Treating breast cancer


  • Screening for breast cancer

Implementation

Seven landmark studies in North America and Europe, conducted in the 1970s, together suggested regular screening lowers the risk of breast cancer death by about 30 percent. Swedish studies conducted since mammograms have become routine found that those who comply with screening recommendations reduce their risk of dying from breast cancer by 63 percent when compared to the early 1970s. For all women in the Swedish population, the risk of dying from breast cancer has fallen 50 percent since the 1970s. It is not yet clear the degree to which improving breast cancer survival results from catching the disease earlier through screening or from better treatments once it is detected. There is also the possibility that those who get mammograms are already healthier than those who do not. Their good habits, not their mammograms, make them live longer.

Breast cancer most often begins in the cells lining the milk ducts. An experimental technique known as ductal lavage, involves "washing" breast milk ducts with saline and examining cells for signs of precancerous or cancerous changes.

Counter claim

  1. Mammograms increase the risk for developing breast cancer and raise the risk of spreading or metastasizing an existing growth.

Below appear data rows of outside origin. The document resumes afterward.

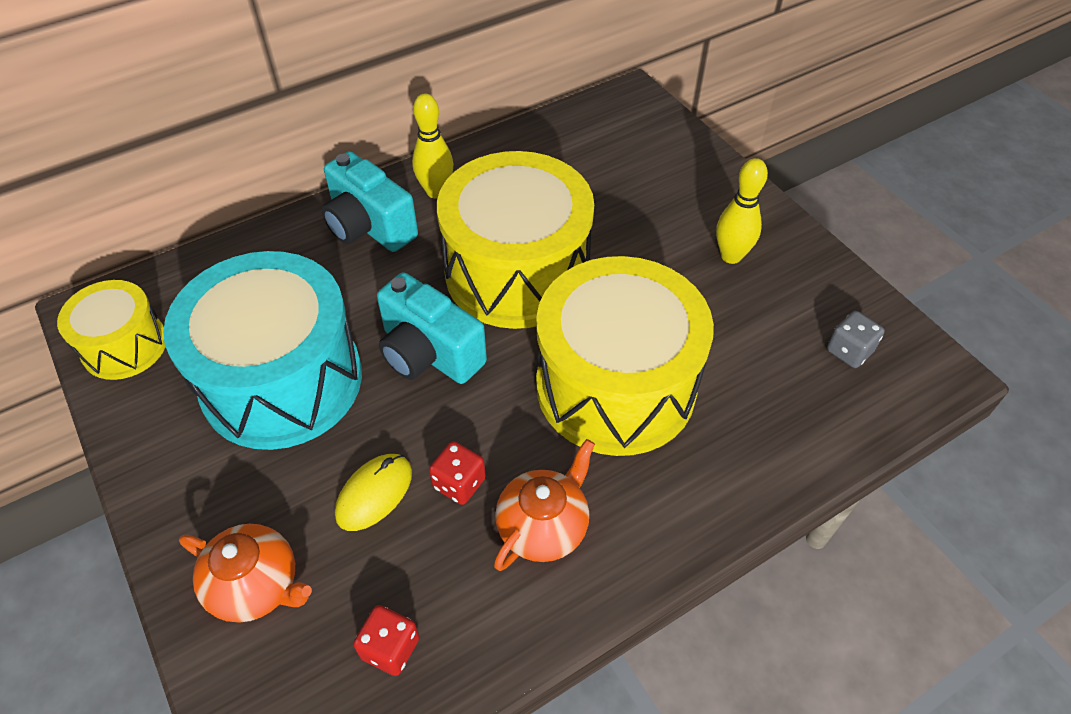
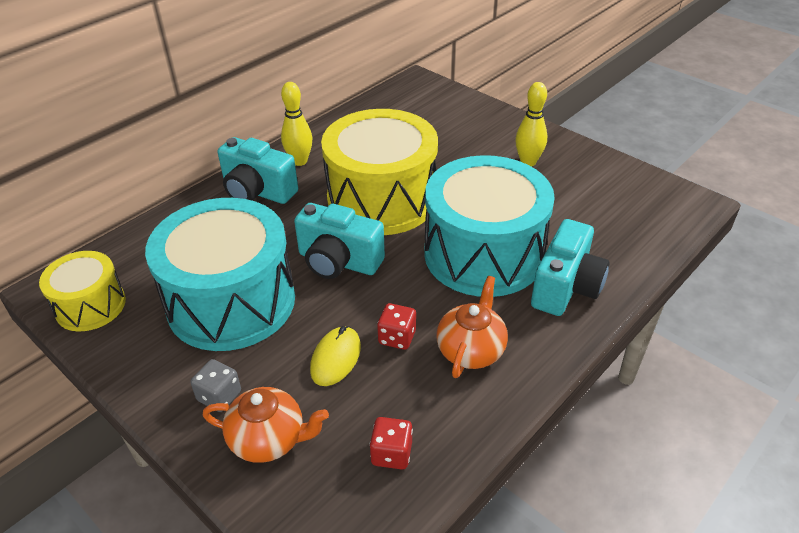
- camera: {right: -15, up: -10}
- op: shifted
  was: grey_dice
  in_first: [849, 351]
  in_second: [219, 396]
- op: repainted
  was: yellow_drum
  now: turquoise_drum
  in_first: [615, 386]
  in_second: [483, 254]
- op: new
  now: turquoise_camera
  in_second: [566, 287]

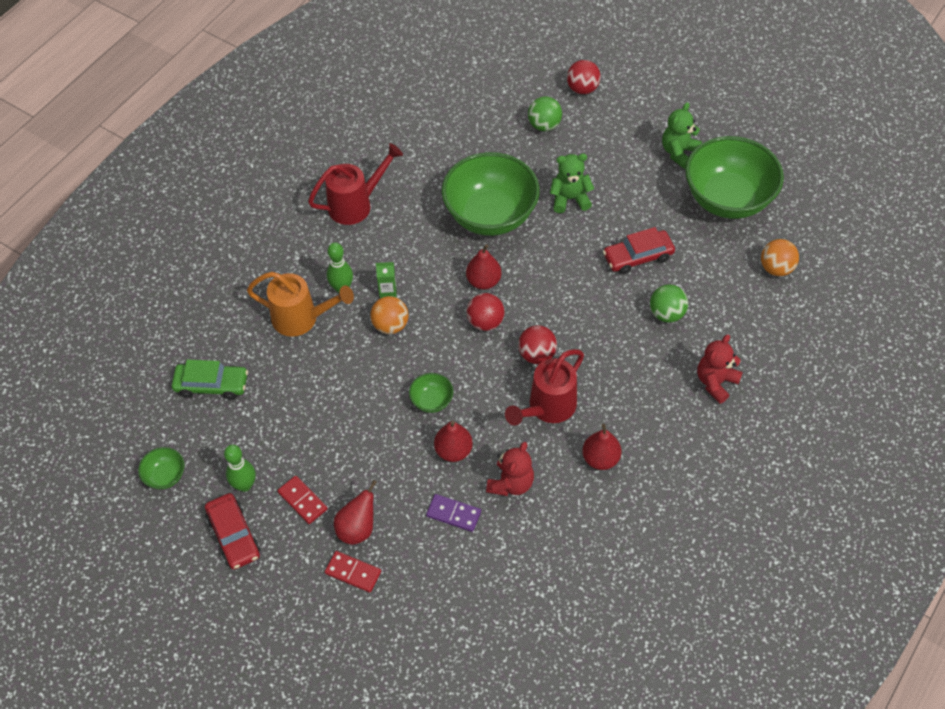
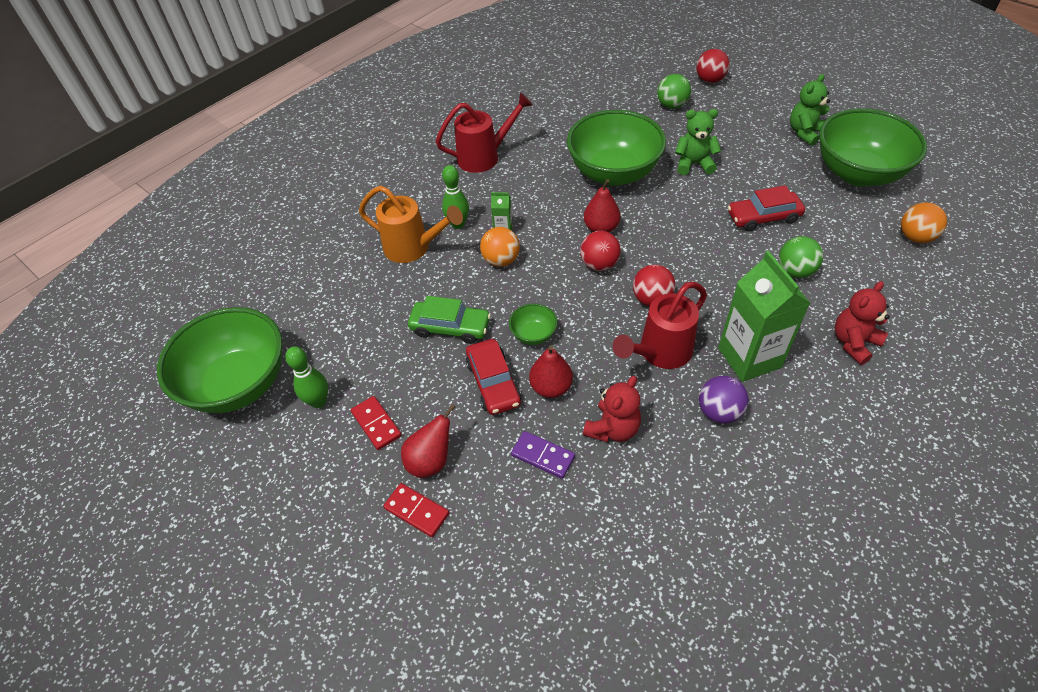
- camera: {right: 10, up: -5}
- op: scaled
  was: green_bowl
  in_first: [165, 476]
  in_second: [239, 384]
  ratio: 2.38
- op: shifted
  was: green_car
  in_first: [211, 385]
  in_second: [450, 327]
- op: shifted
  was: red_car
  in_first: [234, 535]
  in_second: [493, 382]
- op: swapped
  was: red_pear
  now: purple_ball
  in_first: [600, 459]
  in_second: [719, 412]
- op: new
  now: green_carton
  in_second: [749, 357]

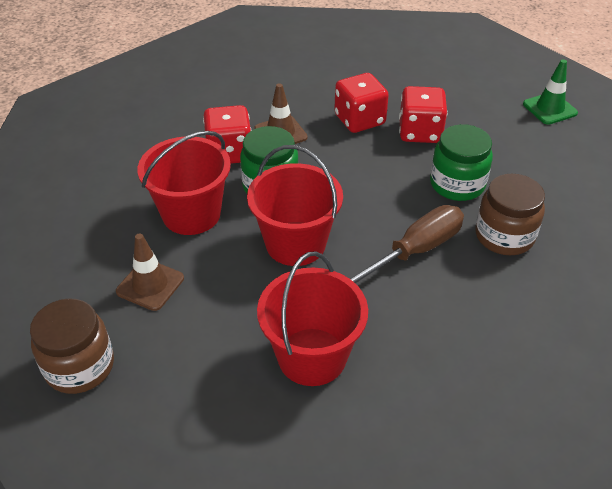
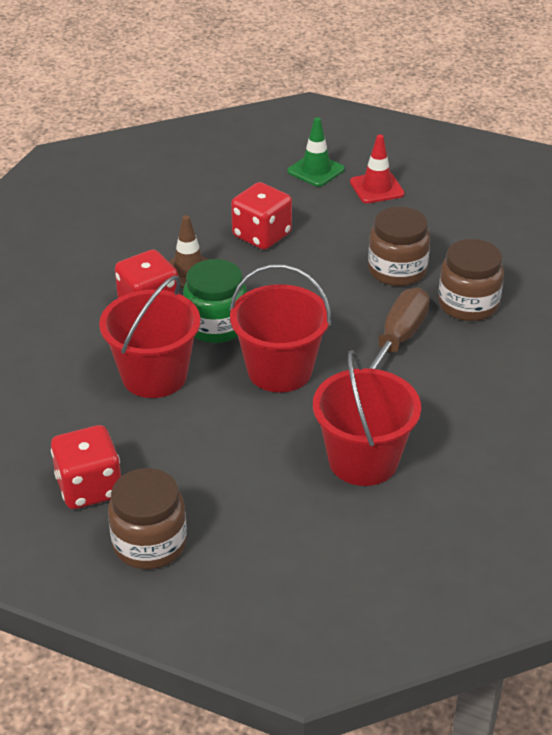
- camera: {right: -25, up: -5}
- op: shifted
  was: red_dice
  in_first: [420, 132]
  in_second: [89, 488]
- op: shifted
  was: green_traffic_cone
  in_first: [549, 108]
  in_second: [316, 170]
- op: new
  now: red_traffic_cone
  in_second: [376, 188]
- op: repainted
  was: green_jar
  now: brown_jar
  in_first: [457, 184]
  in_second: [397, 270]
- op: gone
  was: brown_traffic_cone
  in_first: [150, 285]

The high sensitivity of the breast, especially in young women, to radiation induced cancer was known by 1970. Nevertheless, the establishment persists in screening women under 50 with X-ray dosages so high as to increase breast cancer risk by up to 20 percent, while safe alternatives exist but are ignored.

  2. The annual mammographic screening of 10,000 women aged 50-70 will extend the lives of, at best, 26 of them; and annual screening of 10,000 women in their 40s will extend the lives of only 12 women per year.

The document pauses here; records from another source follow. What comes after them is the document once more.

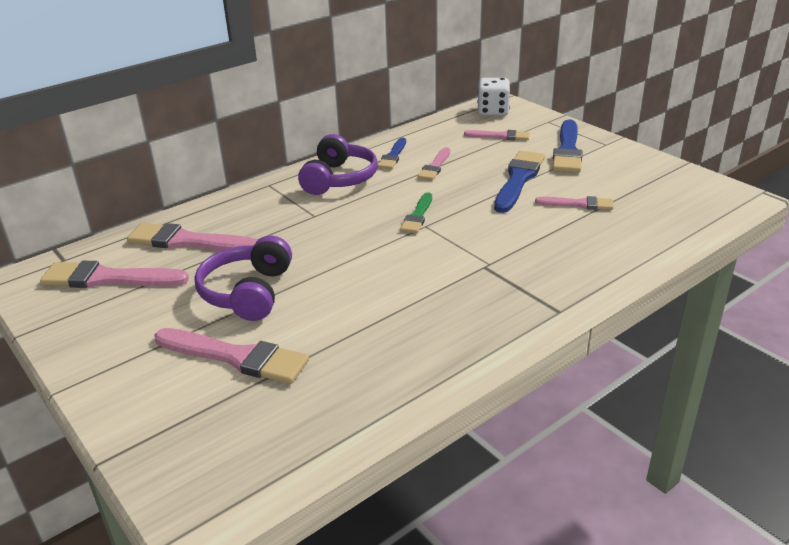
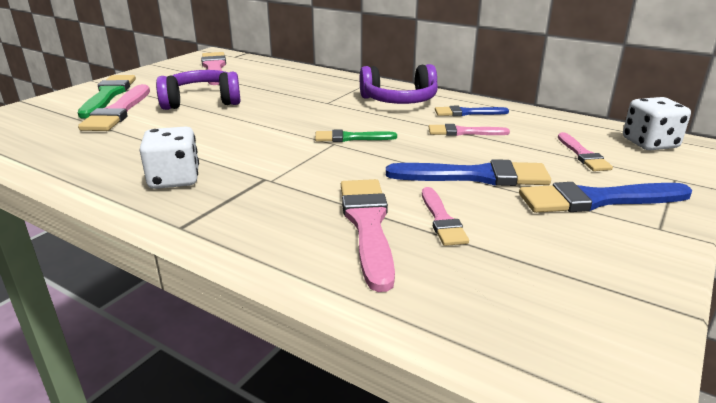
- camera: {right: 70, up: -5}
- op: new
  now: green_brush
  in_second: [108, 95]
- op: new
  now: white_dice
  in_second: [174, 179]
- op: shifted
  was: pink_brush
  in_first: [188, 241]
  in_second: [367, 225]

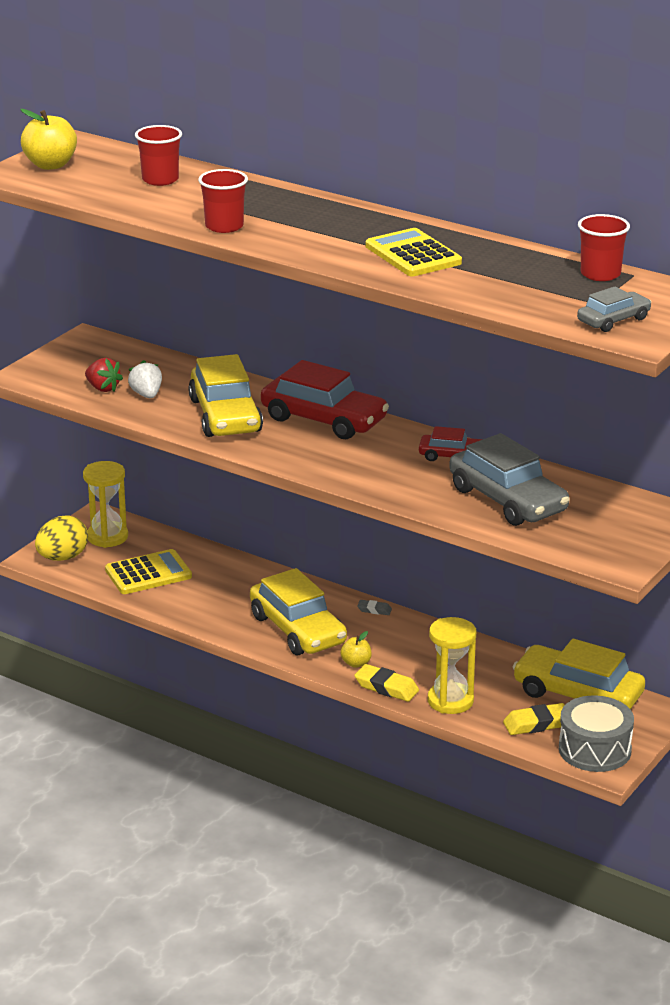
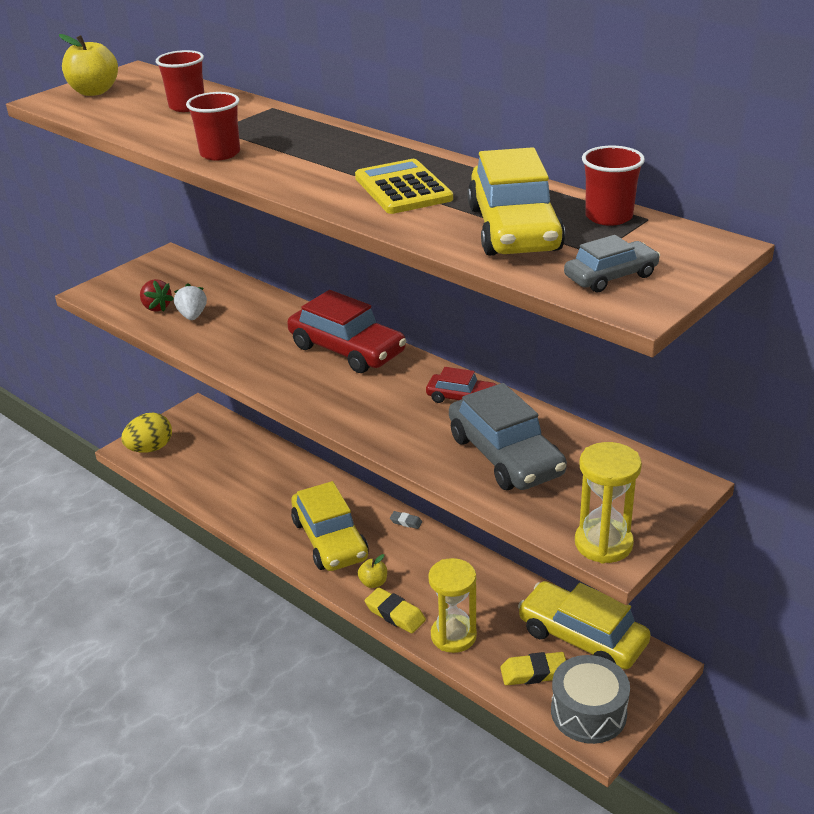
- camera: {right: 10, up: 5}
- op: shifted
  was: yellow_car
  in_first: [225, 416]
  in_second: [514, 229]
- op: shifted
  was: yellow_hourglass
  in_first: [107, 537]
  in_second: [603, 544]
- op: gone
  was: yellow_calculator
  in_first: [148, 573]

  3. Since the 1980s, the Canadian National Breast Screening Study has been following more than 39,000 women who received either an annual physical breast examination or an examination plus mammography. Breast cancer detection for both groups was about the same: 622 for the mammography group and 610 for the physical exam-only group. However, breast cancer detection averaged about two years earlier for the mammography group. There were 88 deaths among the women who had examinations plus mammography, compared with 90 for the physical exam-only women. However, since the cancer was detected earlier with mammography, it would seem as if the women were living longer. Actually, they were living longer only in relation to the date of diagnosis. An earlier diagnosis would seem to give them a longer survival rate, when, in fact, they were dying at the same rate as always.